The Northern Loudmouth: United Must Rediscover Their Boldness

Forget winning trophies, David Moyes must rediscover Old Trafford’s tradition of entertaining attacking football if he is to salvage this season for Manchester United and win over increasingly frustrated fans.

The most concerning thing I found about the 1-1 draw with Southampton on Saturday is that I felt relieved to have seen the team escape with a point, in a game which Southampton, on the balance of play, just about deserved all three points. United did create some good opportunities, hitting the bar twice but overall they were rigid, cautious, pedestrian and at times overwhelmed by Southampton’s high pressing game and superior midfield. Moreover, the final five minutes saw little response from the home fans a malaise seemed to have subdued the Old Trafford crowd, likely influenced by nerves and negativity.

Four key statistics stand out to back up that analysis: Southampton had more possession, more shots on goal and won more 50/50 fuels on the ground and in the air.

Moyes has to take some blame for this. He has brought his approach from Everton and tried to apply it to Manchester United. The team has been going into games to “not lose” rather than win and there is a distinct difference between the two. United tried this approach in the feeble Manchester derby display and were justly rewarded with a 4-1 hammering for their caution, a defeat which as a fan was worse than the 6-1 trashing we suffered two seasons before. That game saw a 10 man United team throw caution to the wind to try and recover a 3-1 deficit, it was a folly that saw the team picked off by City but at least it was an entertaining folly.
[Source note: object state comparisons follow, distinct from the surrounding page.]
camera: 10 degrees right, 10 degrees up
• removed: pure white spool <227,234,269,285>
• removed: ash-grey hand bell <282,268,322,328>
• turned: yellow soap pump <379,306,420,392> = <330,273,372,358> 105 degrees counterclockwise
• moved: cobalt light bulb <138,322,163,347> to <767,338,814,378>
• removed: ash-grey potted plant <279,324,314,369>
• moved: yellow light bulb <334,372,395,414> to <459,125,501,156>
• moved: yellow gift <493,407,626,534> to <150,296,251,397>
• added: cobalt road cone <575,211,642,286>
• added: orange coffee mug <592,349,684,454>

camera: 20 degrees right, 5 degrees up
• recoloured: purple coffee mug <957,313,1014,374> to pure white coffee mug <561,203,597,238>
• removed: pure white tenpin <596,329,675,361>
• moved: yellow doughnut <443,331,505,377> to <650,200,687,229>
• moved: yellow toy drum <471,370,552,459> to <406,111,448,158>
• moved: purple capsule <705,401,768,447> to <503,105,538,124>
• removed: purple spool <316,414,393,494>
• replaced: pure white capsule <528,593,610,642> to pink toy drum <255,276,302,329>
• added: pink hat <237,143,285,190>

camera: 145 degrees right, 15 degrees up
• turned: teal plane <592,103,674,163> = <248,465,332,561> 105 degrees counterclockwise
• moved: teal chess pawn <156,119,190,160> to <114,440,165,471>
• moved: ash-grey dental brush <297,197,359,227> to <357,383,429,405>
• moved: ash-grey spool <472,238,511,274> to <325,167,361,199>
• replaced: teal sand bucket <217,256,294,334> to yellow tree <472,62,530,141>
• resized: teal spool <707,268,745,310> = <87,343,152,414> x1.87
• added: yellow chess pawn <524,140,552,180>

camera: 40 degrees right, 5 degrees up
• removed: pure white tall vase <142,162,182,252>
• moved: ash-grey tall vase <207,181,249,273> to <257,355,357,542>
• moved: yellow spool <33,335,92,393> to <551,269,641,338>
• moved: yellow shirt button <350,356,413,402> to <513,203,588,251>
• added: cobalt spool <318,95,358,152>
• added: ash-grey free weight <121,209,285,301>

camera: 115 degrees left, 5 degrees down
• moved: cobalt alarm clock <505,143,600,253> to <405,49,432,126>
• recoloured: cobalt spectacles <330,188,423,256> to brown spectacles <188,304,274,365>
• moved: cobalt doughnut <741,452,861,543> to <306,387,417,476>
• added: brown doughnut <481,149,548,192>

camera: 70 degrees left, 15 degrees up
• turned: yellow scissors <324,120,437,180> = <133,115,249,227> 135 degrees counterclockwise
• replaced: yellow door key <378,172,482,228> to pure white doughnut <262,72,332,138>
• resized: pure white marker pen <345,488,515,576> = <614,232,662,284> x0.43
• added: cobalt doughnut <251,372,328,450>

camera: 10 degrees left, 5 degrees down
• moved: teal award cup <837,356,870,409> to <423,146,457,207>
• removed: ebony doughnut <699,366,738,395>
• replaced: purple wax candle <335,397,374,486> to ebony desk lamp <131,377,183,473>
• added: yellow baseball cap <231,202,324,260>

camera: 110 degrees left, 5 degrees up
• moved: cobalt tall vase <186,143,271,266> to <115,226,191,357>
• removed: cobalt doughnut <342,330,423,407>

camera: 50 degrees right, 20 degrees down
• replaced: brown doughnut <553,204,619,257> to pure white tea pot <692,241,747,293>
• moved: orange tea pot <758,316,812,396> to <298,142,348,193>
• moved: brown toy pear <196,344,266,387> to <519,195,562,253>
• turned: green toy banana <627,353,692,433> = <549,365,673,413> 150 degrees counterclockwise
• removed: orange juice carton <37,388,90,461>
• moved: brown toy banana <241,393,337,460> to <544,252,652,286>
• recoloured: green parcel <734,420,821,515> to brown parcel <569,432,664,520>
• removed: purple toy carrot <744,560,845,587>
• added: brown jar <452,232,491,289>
Every now and then as a United fan you had to see the team on the receiving end of a real hammering. It didn’t happen often but it still did happen. In 1996 we were beaten 5-0 and 6-3 in close succession by Newcastle and Southampton respectively, New Year’s Day of that year saw another 4-1 thrashing by Spurs and there are several more of these through the years including Chelsea, City (again) and Liverpool just 4 years ago. What differed in those defeats from reverses this season is that those were a product of the “United way”, high tempo, attacking football which saw the team caught out badly on the rare occasions events conspired against them.

We lost, but we always lost in style.

Moyes’ rigid and cautious interpretation of 4-4-2 has shackled the some of the team’s finest attacking players and pushed out others completely. His substitutions were also a self-inflicted, taking off Fellaini and Nani for Giggs and Welbeck was plain baffling. Welbeck and Giggs are two ‘safety picks’ who ironically provided little safety for a 1-0 lead, United needed to take the initiative; instead Moyes chose to defend a 1-0. This is not something that ill fits the United culture.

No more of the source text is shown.